Rt.Hon. John Prescott, MP,
Office of the Deputy Prime Minister,
7 Millbank,
London,
SW1P 3JA.

May 7th 2004.

cc Mr H Robertson, MP
     Mr Derek Wyatt, MP.

Dear Mr Prescott,

The need to relax the Public Entertainment Licensing regulations.

I write, as Chairman of the Lynsted with Kingsdown Society, to urge you to relax the severe restrictions imposed by the new Public Entertainment Licence regulations.

Ours is a small, recently established, amenity society that aims to foster an interest, within the community, in the history and natural history of our parish. We are situated in traditional Kentish orchard country. The very first cherry orchards in England were established close-by in the reign of Henry VIII. 

We had planned to attract members of the local community into one of the few remaining traditionally managed cherry orchards, for a concert (local amateur musicians) and picnic event ‘under the trees’.  We were dismayed to find that our early attempt at ‘community capacity-building’ was made impossible by the requirement to pay an entertainment  licence fee of £195. It was simply not feasible to cover this cost, as well as the incidental expenses of the players.
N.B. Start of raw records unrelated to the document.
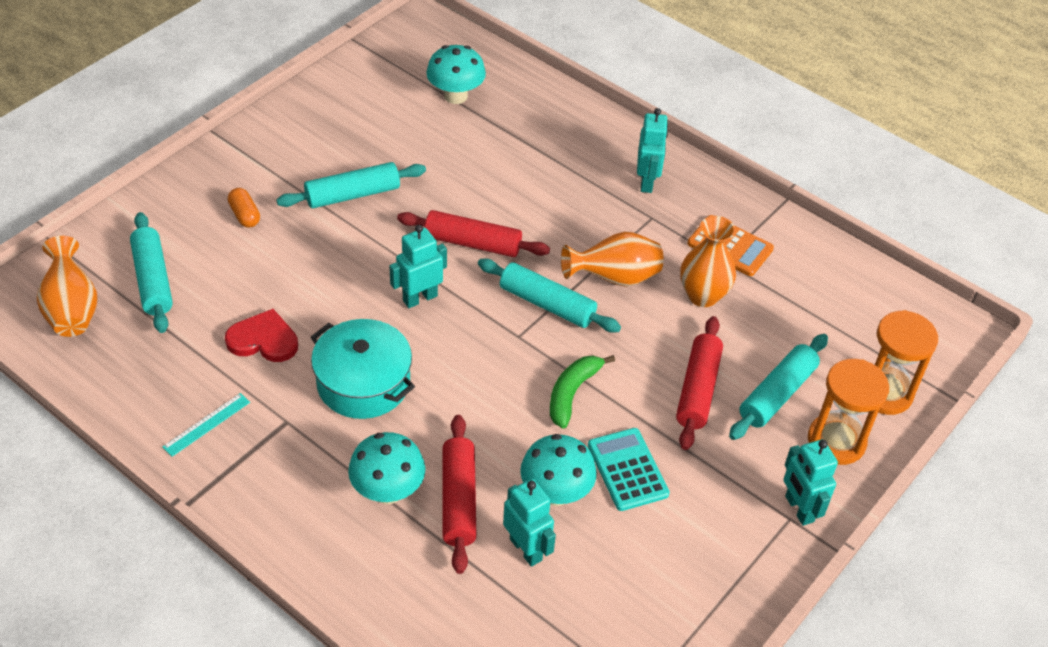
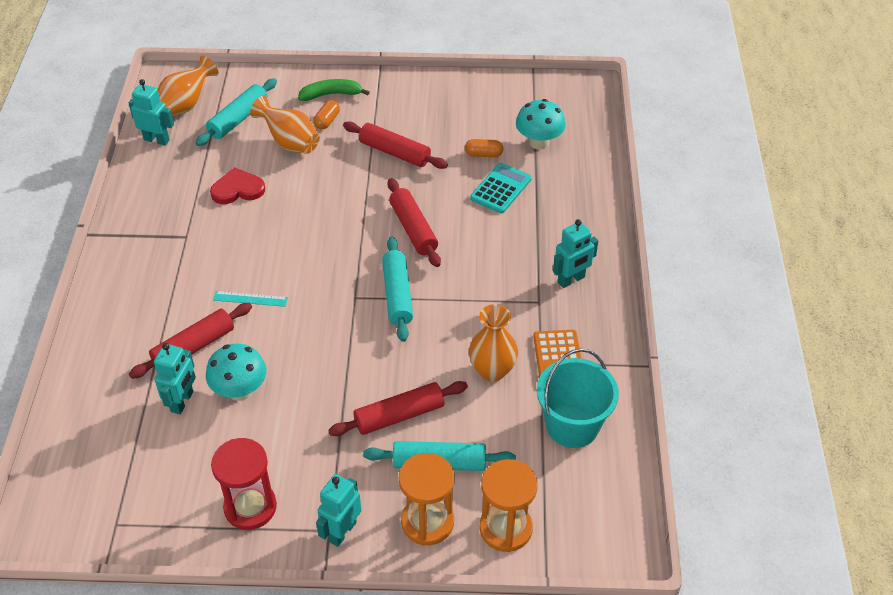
camera: 55 degrees right, 0 degrees up
(206, 424) = (154, 206): turquoise ruler -> turquoise ruler (250, 299)
(263, 340) = (237, 189): red heart -> red heart turned 75 degrees counterclockwise
(353, 195) = (395, 152): turquoise rolling pin -> red rolling pin
(363, 383) = (246, 250): turquoise pot -> none
(388, 491) = (172, 311): turquoise mushroom -> none
(420, 298) = (339, 233): turquoise robot -> turquoise robot (157, 140)
(428, 139) = (483, 154): none -> orange capsule
(572, 393) = (332, 351): green banana -> green banana (331, 94)
(614, 278) = (458, 315): orange vase -> orange vase (290, 142)
(627, 470) = (292, 416): turquoise calculator -> turquoise calculator (500, 189)
(713, 565) = (250, 507): none -> red hourglass
(810, 283) = (572, 425): none -> turquoise bucket

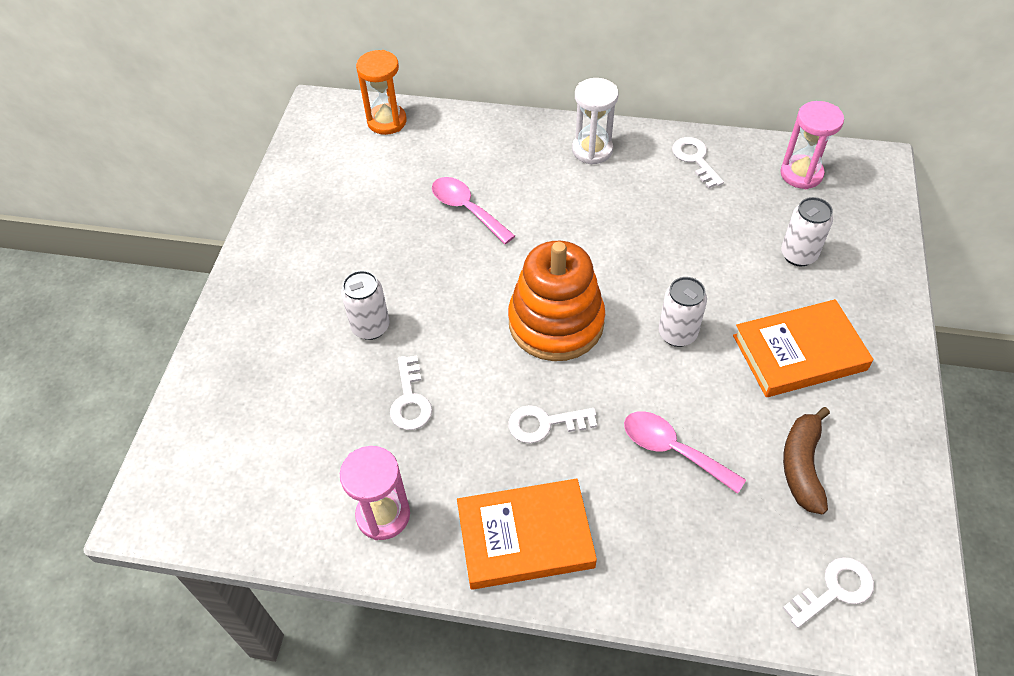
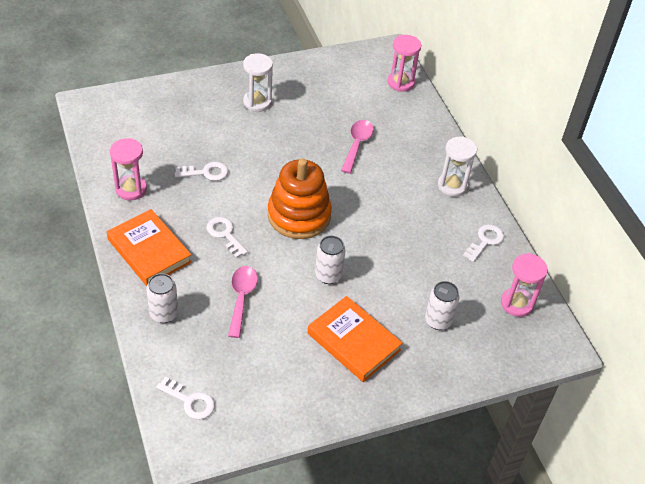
camera: 55 degrees right, 5 degrees down
(313, 283) = (257, 102): none -> white hourglass
(370, 327) = (243, 137): white can -> white can (164, 314)
(387, 121) = (400, 82): orange hourglass -> pink hourglass
(410, 400) = (206, 172): white key -> white key turned 150 degrees counterclockwise
(802, 466) = (267, 364): brown banana -> none

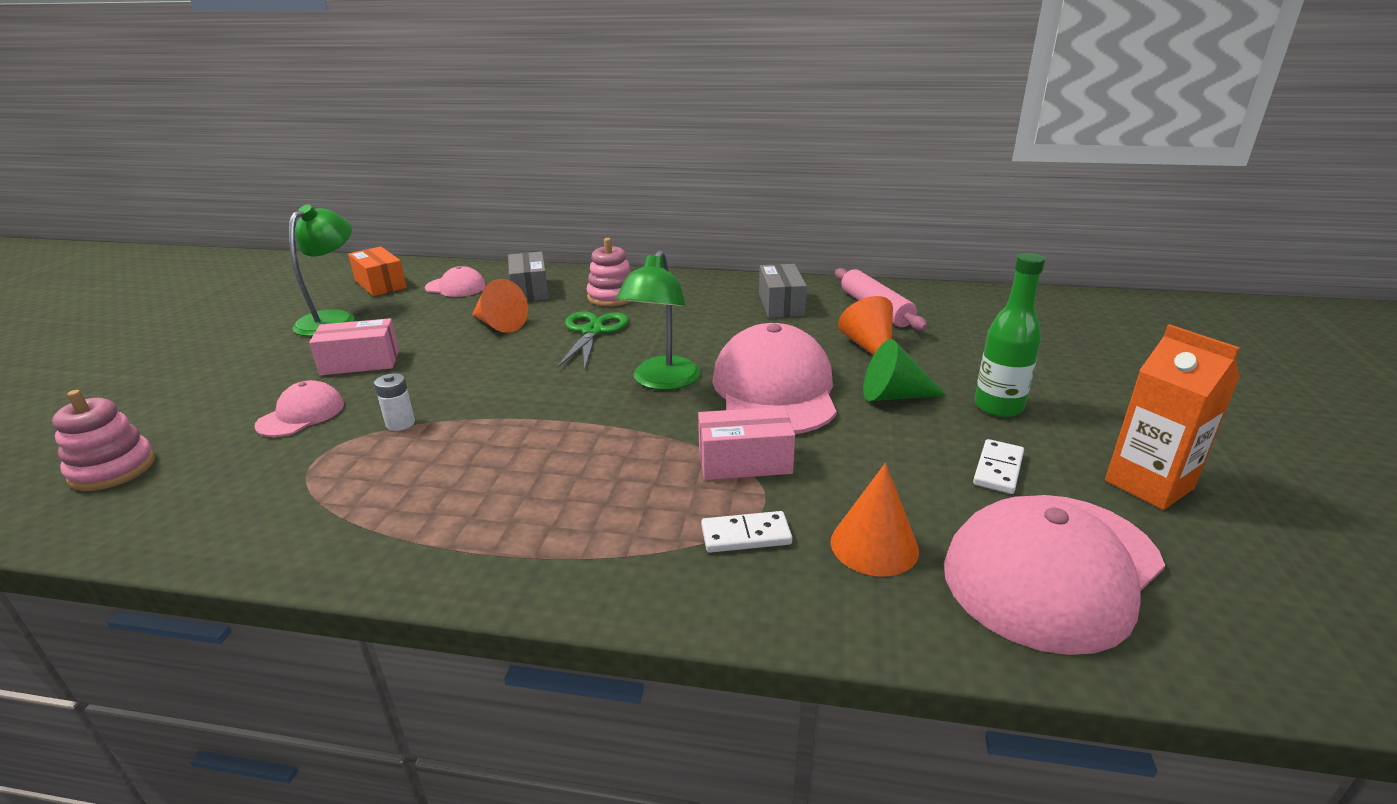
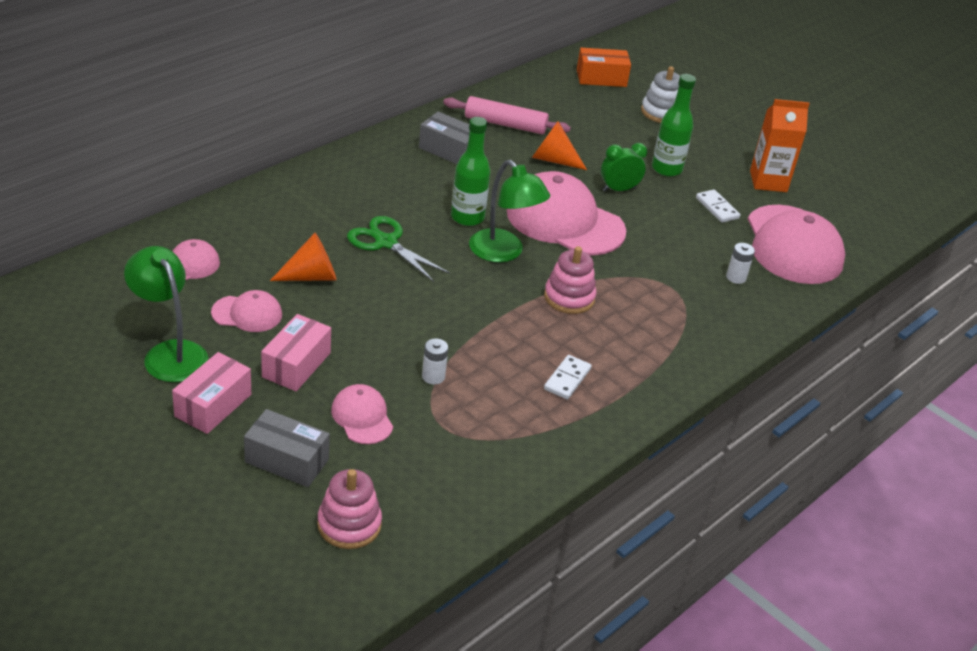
camera: 60 degrees left, 10 degrees up
(380, 284) = (110, 302): orange box -> orange box (601, 78)
(415, 323) = (247, 314): none -> pink cap
(530, 290) = (256, 234): grey box -> grey box (287, 460)
(612, 297) = (330, 205): pink stacking toy -> pink stacking toy (569, 297)
(691, 347) = (467, 217): none -> green bottle
(744, 461) = (629, 273): pink box -> pink box (213, 405)
(746, 535) = (693, 307): white domino -> white domino (567, 379)
(874, 545) = (736, 277): orange cone -> white battery
(894, 395) = (619, 189): green cone -> green clock
(1095, 364) = (661, 112): none -> white stacking toy

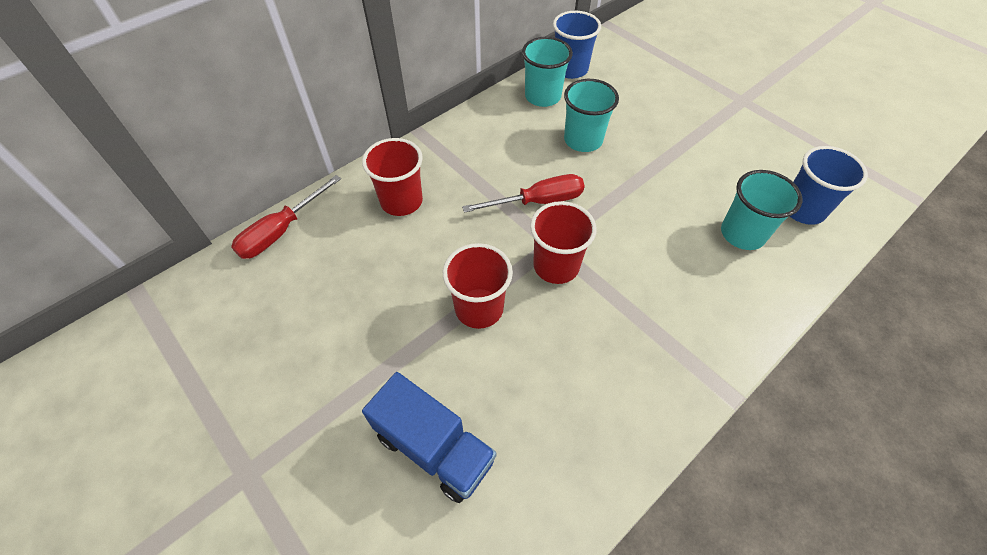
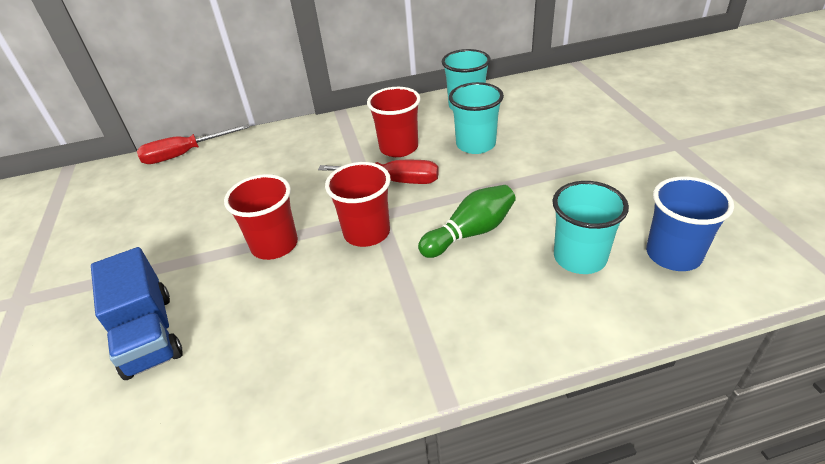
camera: 30 degrees right, 15 degrees down
(401, 201) = (284, 155): red cup -> red cup (399, 148)
(570, 69) = (510, 91): blue cup -> none
(645, 237) = (470, 233): none -> green bowling pin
What promised to be a most enjoyable event had to be cancelled.  We will have to think seriously about other events with a music or folk-dance content that we had considered holding in our Community Orchard and elsewhere in the parish. 

I therefore ask you please to reconsider these regulations, and to modify the rules. At present they strangle the efforts of small amenity groups such as ours. We are volunteers, trying our best, with limited resources, to bring enjoyment and education to the community and to encourage an appreciation of local heritage. The entertainment regulations, as they stand, are severely inhibiting the Society’s efforts to breathe new life into our community.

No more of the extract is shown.